江挽挽那双带着抗拒和质问的清澈眼睛,那微微抿起、吐出“凭什么”三个字的柔软唇瓣,以及她最后拎着箱子、头也不回下车离开的决绝背影。
越想,那股在车里被强行压下去的燥郁和某种更深的冲动,就越是翻腾得厉害。
妈的。
他低咒一声,翻了个身,盯着天花板。
当时就不该只是捂住她的嘴,或者用言语警告。
就应该直接把她按在副驾驶的座椅上,狠狠吻住她。
用最直接、最原始的方式,堵住她所有“凭什么”的质疑,碾碎她眼底那点疏离和反抗,让她彻底明白,是谁在掌控局面,是谁拥有定义“界线”的权力。

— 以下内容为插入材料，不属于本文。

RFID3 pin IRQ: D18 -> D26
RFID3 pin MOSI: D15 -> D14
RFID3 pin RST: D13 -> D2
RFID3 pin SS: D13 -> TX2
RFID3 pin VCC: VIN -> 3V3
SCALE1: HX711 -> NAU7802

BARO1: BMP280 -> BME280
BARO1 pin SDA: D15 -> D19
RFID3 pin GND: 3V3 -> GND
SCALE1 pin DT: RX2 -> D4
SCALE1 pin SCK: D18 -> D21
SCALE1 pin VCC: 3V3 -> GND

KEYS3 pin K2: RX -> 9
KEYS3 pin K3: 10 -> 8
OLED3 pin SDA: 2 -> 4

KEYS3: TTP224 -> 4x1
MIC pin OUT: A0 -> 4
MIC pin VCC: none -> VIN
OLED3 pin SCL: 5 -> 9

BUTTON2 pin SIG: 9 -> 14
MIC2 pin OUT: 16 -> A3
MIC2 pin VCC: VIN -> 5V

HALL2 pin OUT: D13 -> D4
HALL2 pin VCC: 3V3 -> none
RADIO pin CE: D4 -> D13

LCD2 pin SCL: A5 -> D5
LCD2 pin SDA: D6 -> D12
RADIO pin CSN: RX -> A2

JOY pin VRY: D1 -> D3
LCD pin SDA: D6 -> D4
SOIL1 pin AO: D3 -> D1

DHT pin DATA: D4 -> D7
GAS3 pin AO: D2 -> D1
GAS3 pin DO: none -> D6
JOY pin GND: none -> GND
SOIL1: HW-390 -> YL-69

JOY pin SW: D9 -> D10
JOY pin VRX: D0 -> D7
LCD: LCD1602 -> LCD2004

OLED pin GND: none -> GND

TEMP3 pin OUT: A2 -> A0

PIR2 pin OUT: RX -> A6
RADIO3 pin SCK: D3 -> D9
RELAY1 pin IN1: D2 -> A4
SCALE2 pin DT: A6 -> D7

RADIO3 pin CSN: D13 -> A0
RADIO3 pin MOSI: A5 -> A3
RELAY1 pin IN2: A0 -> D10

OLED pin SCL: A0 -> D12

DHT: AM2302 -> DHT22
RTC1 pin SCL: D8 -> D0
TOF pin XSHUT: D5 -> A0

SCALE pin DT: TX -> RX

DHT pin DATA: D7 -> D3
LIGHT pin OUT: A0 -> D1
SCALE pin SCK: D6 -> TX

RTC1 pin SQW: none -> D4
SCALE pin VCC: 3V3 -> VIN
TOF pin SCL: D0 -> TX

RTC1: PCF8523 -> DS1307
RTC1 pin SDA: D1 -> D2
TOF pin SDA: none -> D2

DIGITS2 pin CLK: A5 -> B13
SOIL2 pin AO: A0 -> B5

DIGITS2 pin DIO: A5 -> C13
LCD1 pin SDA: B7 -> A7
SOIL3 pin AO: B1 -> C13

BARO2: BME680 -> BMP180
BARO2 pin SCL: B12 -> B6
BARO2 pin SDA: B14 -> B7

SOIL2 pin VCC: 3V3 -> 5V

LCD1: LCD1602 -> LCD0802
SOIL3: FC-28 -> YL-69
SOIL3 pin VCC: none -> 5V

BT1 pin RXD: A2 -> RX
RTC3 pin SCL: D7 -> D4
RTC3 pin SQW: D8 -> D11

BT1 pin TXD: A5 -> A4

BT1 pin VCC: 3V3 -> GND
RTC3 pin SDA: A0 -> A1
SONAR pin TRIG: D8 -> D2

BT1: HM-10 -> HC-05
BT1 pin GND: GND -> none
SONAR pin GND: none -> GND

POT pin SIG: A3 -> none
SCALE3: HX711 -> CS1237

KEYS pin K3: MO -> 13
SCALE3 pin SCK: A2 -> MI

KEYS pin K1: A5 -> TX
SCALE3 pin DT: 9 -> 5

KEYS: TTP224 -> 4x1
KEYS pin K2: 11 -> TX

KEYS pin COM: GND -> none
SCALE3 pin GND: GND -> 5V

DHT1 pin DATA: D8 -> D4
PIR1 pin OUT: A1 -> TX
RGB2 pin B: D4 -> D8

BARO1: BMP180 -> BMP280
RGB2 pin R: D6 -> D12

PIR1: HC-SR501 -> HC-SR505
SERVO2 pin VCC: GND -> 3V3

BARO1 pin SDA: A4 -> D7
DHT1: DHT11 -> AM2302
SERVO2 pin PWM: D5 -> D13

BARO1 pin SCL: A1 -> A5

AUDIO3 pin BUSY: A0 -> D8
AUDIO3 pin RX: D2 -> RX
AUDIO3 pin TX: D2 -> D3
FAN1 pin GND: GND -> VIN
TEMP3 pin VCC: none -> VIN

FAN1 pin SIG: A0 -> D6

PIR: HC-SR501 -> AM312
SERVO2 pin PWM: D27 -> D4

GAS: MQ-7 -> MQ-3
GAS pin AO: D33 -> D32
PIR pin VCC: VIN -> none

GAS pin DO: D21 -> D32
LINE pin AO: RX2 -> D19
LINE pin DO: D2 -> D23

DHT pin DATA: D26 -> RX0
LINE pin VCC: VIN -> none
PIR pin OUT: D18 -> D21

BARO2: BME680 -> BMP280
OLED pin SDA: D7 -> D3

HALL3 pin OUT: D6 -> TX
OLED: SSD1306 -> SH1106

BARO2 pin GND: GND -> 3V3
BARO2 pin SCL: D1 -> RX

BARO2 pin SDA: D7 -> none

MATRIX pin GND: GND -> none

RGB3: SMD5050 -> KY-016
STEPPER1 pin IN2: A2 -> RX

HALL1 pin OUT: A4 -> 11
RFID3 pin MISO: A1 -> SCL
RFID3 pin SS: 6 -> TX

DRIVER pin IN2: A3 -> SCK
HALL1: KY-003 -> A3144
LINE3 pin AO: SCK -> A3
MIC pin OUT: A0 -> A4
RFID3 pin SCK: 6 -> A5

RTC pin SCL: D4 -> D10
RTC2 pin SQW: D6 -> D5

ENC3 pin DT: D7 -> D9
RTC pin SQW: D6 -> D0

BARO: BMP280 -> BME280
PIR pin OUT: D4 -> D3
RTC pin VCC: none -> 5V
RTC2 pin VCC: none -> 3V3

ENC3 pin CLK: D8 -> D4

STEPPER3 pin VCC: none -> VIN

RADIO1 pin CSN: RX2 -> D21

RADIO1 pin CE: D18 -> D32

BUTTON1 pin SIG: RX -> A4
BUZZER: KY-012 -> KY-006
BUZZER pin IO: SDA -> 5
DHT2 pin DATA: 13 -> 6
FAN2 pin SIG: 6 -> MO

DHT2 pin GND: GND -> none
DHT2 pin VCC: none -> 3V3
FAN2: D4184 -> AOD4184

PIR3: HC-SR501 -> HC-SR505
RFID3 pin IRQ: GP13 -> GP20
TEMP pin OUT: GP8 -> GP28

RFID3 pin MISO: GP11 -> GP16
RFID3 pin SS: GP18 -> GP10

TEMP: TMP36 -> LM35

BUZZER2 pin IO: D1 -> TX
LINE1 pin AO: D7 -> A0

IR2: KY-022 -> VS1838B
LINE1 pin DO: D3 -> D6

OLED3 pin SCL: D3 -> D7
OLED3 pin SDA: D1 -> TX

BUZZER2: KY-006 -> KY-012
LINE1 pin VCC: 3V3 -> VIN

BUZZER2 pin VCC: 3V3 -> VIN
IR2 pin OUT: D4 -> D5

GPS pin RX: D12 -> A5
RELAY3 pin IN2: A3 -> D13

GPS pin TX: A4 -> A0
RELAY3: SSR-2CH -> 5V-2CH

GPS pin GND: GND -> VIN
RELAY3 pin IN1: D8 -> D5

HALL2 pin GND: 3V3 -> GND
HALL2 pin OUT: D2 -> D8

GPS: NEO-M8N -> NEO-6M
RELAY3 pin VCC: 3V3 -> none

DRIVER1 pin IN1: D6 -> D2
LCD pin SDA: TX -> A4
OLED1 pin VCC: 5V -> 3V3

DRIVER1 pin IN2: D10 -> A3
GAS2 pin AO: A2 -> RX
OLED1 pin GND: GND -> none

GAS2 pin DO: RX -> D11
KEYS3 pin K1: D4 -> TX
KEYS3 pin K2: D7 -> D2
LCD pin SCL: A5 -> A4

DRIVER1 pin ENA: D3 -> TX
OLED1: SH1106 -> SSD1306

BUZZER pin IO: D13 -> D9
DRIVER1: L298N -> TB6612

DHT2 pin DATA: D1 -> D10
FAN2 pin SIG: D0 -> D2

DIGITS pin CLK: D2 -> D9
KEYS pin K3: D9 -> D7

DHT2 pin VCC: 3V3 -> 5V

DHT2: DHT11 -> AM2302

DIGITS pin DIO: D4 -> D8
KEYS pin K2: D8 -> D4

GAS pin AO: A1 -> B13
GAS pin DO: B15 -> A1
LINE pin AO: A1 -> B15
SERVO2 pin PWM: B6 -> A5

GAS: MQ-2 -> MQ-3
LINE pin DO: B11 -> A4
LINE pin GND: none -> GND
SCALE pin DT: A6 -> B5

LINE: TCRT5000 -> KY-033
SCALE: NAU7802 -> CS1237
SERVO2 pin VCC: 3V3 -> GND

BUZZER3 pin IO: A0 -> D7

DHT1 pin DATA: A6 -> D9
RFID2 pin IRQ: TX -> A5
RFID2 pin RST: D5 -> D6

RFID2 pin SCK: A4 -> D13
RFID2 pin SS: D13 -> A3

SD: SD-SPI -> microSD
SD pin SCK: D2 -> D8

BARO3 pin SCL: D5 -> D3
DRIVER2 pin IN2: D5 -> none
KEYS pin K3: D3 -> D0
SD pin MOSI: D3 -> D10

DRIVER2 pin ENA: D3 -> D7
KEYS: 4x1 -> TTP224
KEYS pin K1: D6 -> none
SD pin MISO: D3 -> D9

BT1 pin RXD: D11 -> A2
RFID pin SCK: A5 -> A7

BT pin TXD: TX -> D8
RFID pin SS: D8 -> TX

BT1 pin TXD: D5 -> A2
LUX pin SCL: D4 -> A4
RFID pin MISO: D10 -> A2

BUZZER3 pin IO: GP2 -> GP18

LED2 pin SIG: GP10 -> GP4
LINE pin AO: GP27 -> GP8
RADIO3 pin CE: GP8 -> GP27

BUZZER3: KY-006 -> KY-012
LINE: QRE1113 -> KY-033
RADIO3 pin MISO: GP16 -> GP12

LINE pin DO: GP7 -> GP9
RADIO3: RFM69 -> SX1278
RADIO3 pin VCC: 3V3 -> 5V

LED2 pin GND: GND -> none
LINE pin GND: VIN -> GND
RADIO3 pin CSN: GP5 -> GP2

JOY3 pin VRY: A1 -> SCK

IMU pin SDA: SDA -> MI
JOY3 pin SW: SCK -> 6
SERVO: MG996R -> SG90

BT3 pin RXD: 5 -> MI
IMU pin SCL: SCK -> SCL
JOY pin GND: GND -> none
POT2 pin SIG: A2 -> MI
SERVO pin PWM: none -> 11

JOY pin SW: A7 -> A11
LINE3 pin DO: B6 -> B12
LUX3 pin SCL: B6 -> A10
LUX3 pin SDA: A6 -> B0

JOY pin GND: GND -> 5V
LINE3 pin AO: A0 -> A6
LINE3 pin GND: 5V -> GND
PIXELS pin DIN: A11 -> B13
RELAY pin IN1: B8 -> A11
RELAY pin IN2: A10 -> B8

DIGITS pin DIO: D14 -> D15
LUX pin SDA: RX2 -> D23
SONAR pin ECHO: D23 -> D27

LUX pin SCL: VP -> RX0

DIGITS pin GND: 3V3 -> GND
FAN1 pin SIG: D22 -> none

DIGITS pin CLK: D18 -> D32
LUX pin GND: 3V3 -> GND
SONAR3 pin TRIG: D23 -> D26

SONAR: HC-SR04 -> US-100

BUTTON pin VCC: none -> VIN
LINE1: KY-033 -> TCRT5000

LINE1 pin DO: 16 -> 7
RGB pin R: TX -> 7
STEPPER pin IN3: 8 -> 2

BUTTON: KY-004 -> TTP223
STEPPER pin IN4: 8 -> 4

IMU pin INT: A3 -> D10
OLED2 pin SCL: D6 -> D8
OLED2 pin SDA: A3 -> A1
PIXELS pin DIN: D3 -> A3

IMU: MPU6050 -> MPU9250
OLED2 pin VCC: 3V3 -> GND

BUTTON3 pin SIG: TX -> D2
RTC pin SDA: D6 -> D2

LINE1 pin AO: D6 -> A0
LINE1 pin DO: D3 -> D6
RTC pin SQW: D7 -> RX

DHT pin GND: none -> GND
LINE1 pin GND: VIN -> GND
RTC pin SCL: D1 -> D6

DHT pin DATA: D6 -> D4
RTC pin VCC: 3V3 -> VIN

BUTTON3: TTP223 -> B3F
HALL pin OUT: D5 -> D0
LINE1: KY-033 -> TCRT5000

想到那个被自己强行中止的、可能的画面——她在他身下震惊地睁大眼睛,随后可能泛起的羞愤、挣扎,或是别的什么反应。
慕容瑾感觉喉头发紧,身体深处窜起一股灼热的暗流。
他闭了闭眼,再睁开时,眸色在黑暗中沉得骇人。
下次,她再敢用那种眼神看他,再敢这样“不听话”,和别的异性“说笑”让他看到,再敢挑战他的权威和耐心……
真的不能再心软放过她了。
这个念头带着某种近乎残忍的决绝和浓烈的占有欲,在他心里牢牢扎根。
毕竟,她已经成年了。
这个认知,像是一把钥匙,悄然打开了那道名为“克制”的最后枷锁。
所有曾经因她年龄而压抑的、蛰伏的欲望和掌控欲,似乎都找到了一个“合理”宣泄的出口。
江挽挽,你最好乖一点。
不然我不敢保证自己会对你做出什么来。